Le vestibule du palais du vice-roi. – A gauche, un large escalier en pierre conduisant à une terrasse. – Au fond, dans le lointain, le sommet du Vésuve.
Scène première.
Pietro, Pêcheurs, Jeunes Filles du Peuple.
Ils sortent de l'appartement à gauche, qui est celui du festin. C'est la fin d'une orgie: ils tiennent à la main des coupes, des vases remplis de vin; d'autres tiennent des guitares.
Bacarolle.
PIETRO, un guitare à la main.
Premier couplet.
Voyez du haut de ces rivages
Ce frêle esquif voguer sur la mer en fureur!
Les vents, les flots et les orages
Menacent d'engloutir le malheureux pêcheur.
Mais la Madone sainte a guidé l'équipage:
Par elle protégés, nous revoyons le bord.

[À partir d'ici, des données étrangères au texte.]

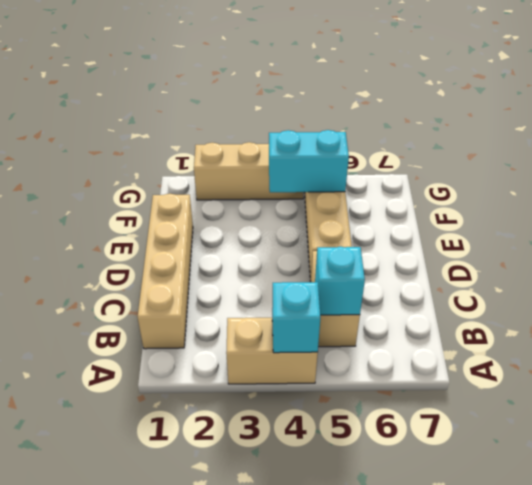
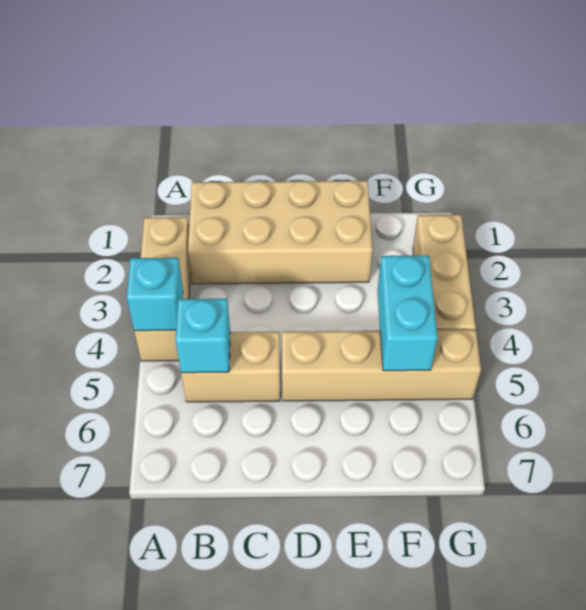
tan brick A3:A4 level 1 -> tan brick A2:A4 level 1
tan brick B1:E1 level 1 -> tan brick B1:E2 level 1

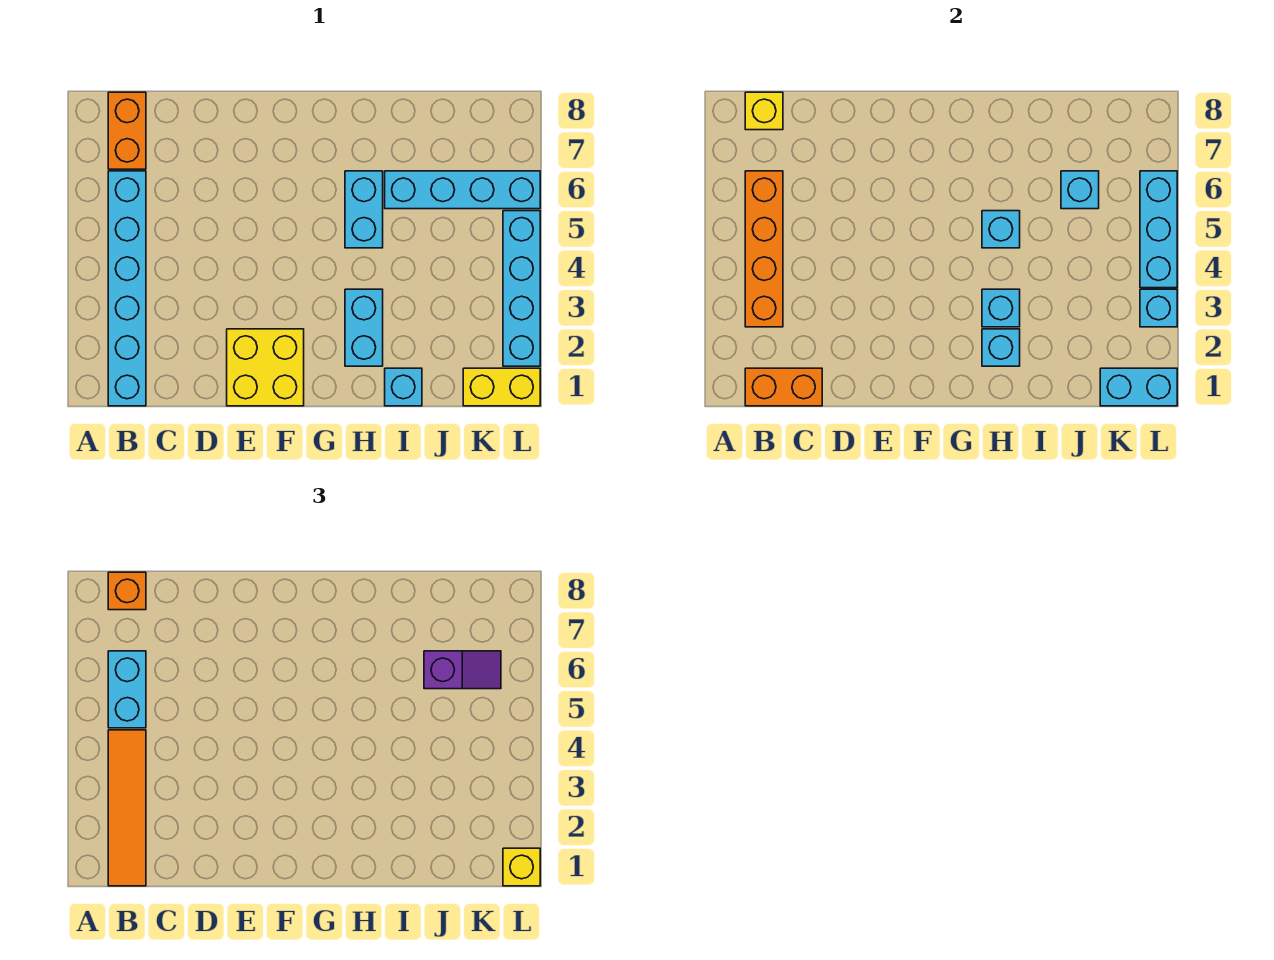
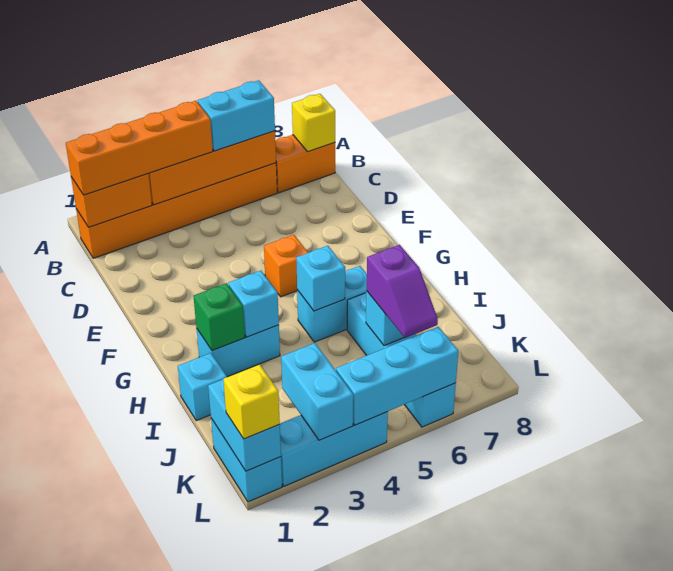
cyan brick B1:B6 level 1 -> orange brick B1:B6 level 1
orange brick B1:C1 level 2 -> orange brick B1:B2 level 2
orange tile B1:B4 level 3 -> orange brick B1:B4 level 3
orange brick B8 level 3 -> orange brick F5 level 1
yellow brick E1:F2 level 1 -> none
cyan brick H2 level 2 -> green brick H2 level 2
yellow brick K1:L1 level 1 -> cyan brick K1:L1 level 1
cyan brick L2:L5 level 1 -> cyan brick L2:L4 level 1
cyan brick L3 level 2 -> cyan brick K3:L3 level 2

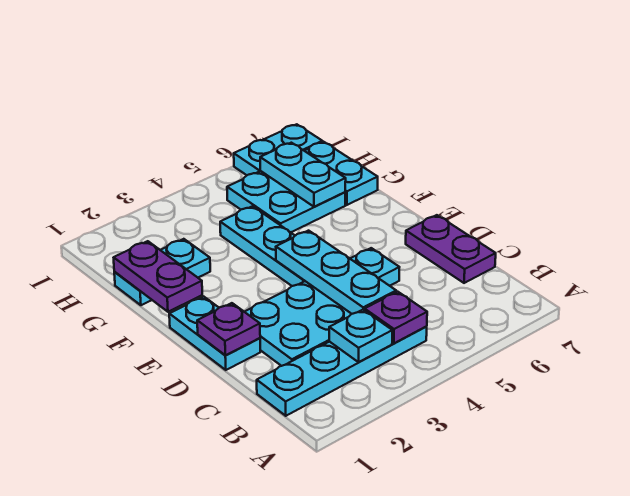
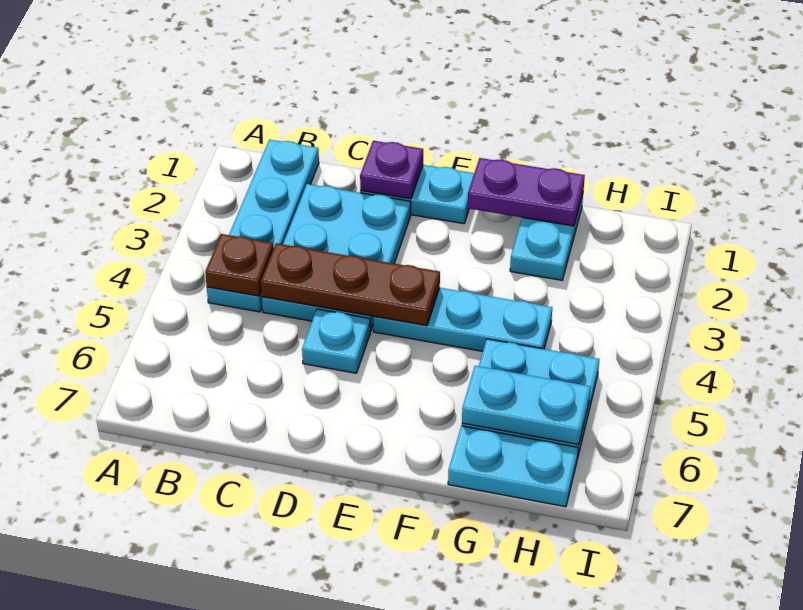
cyan plate B3 level 2 -> none
purple plate B4 level 2 -> brown plate B4 level 2
cyan plate C4:E4 level 2 -> brown plate C4:E4 level 2
purple plate C7:D7 level 1 -> none
cyan plate I6:I7 level 1 -> none

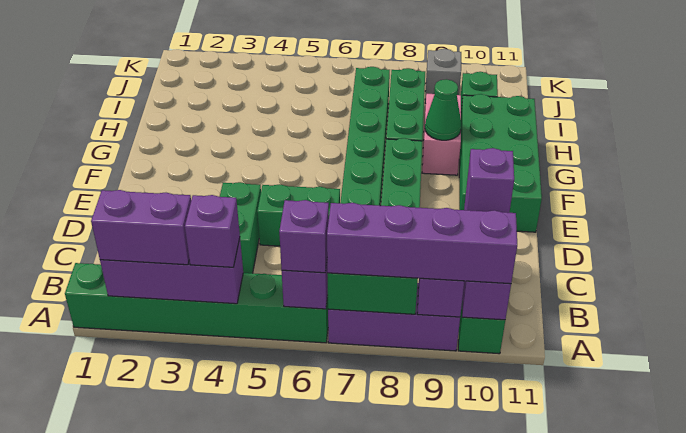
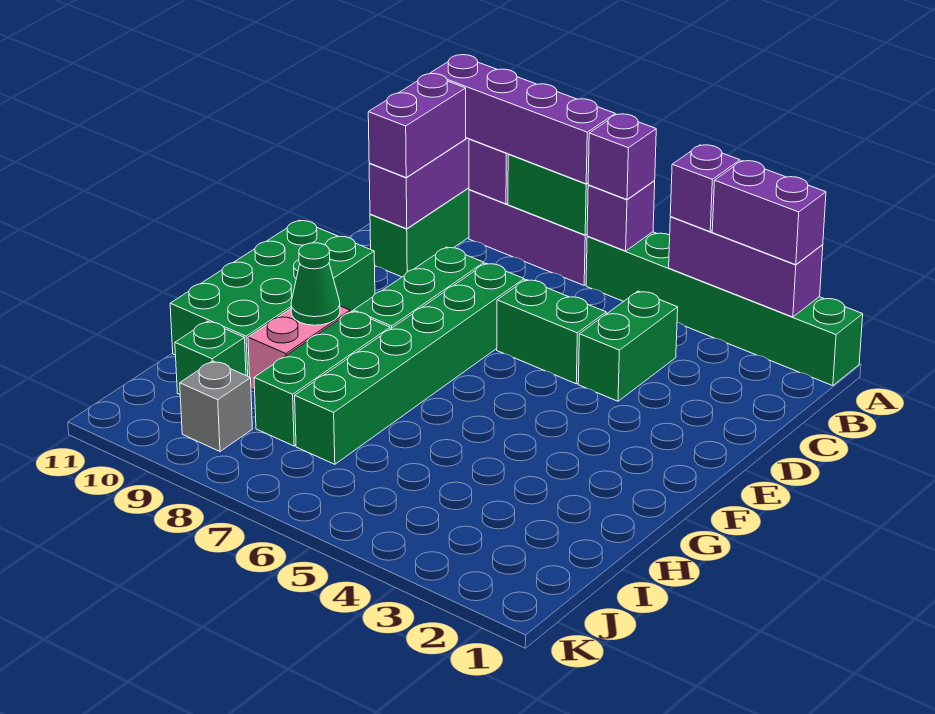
purple brick C10 level 3 -> purple brick B10:C10 level 3

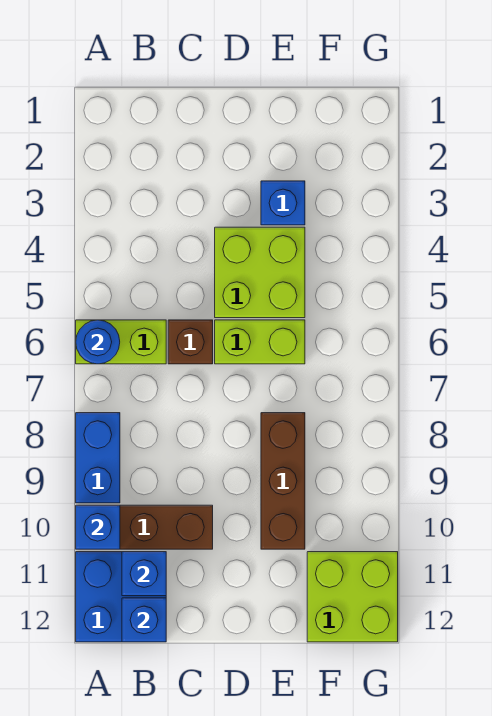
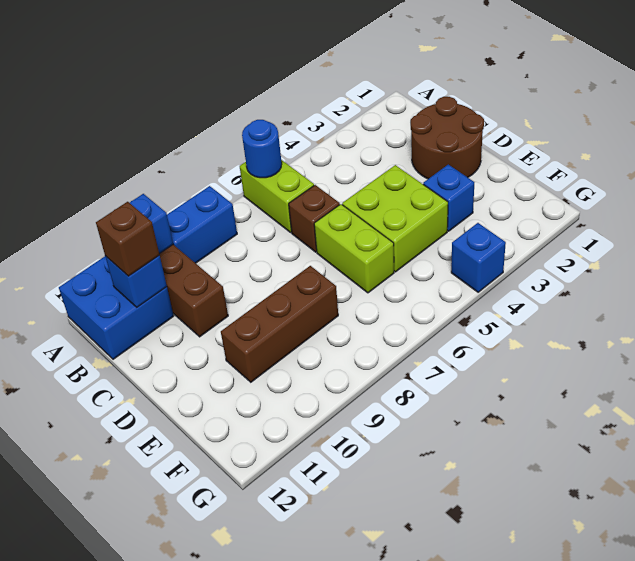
none -> brown brick B11 level 3
blue brick B12 level 2 -> blue brick G4 level 1
none -> brown round brick C1:D2 level 1
lime brick F11:G12 level 1 -> none

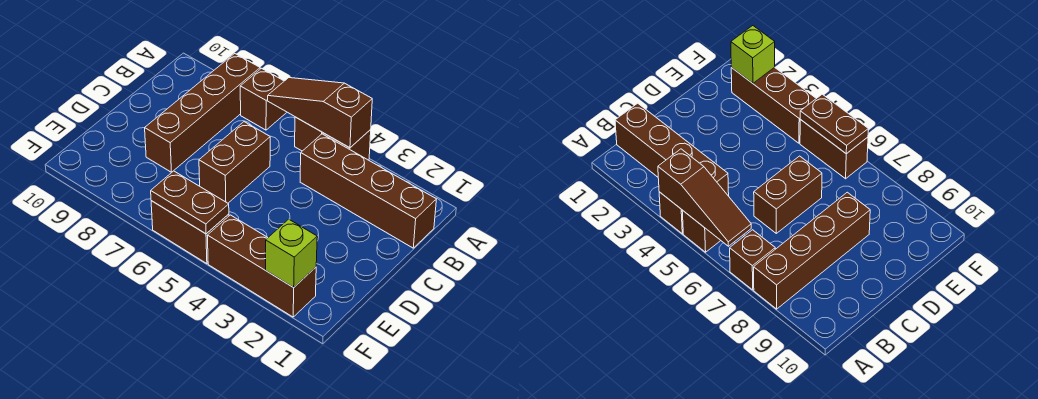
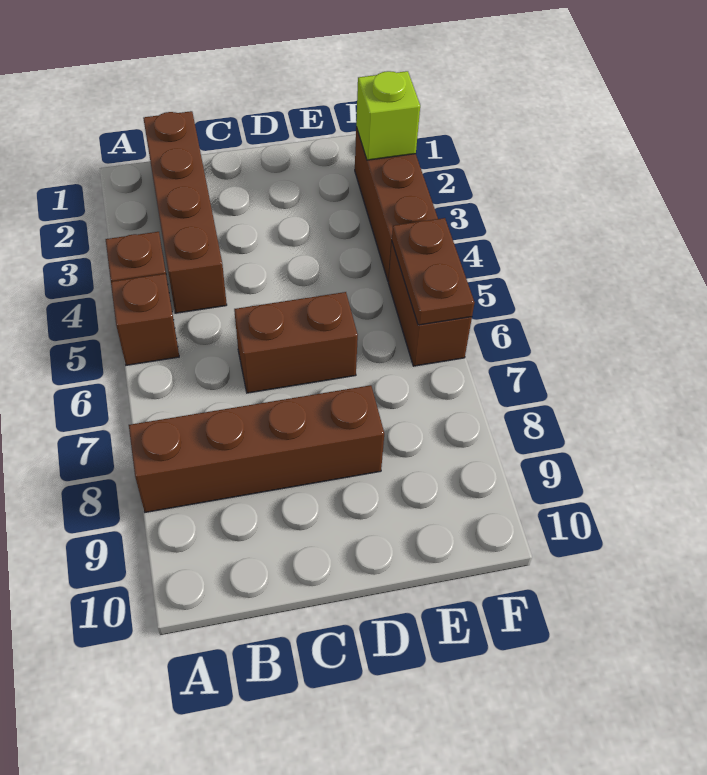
brown slope A4:A6 level 2 top 4 -> none
brown brick A7 level 1 -> none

Plus de crainte, plus d'orage!
Notre barque a touché le port.
LE CHOEUR.
Buvons! la barque est dans le port.
UN PÊCHEUR, bas à Pietro.
De ce nouveau tyran as-tu brisé les chaînes?
PIETRO, de même.
Oui, j'ai de notre chef puni la trahison.
Montrant à gauche la salle du festin.
Et par mes soins, un rapide poison
Déjà circule dans ses veines.
Deuxième couplet.
Parfois, le soir sur cette plage,
Des pirates cruels, la terreur de ces mers,
Ivres de sang et de pillage,
Attendent le pêcheur pour lui donner des fers.
Mais la Madone sainte a guidé l'équipage,
Par elle protégés, nous revoyons le bord.
Plus de crainte, plus d'orage!
Notre barque a touché le port.
LE CHOEUR.
Buvons! la barque est dans le port.
PIETRO.
On vient! silence, amis!
Scène II.
Les Mêmes; Borella, sortant de l'appartement à gauche.
Finale.
PIETRO.
Quelle frayeur t'agite,
Borella?
BORELLA.
Compagnons, armez-vous, ou tremblez!
De nombreux bataillons qu'Alphonse a rassemblés
Marchent vers ce palais, ils s'avancent ...
PIETRO.
O rage!
BORELLA.
Le ciel même paraît combattre contre nous.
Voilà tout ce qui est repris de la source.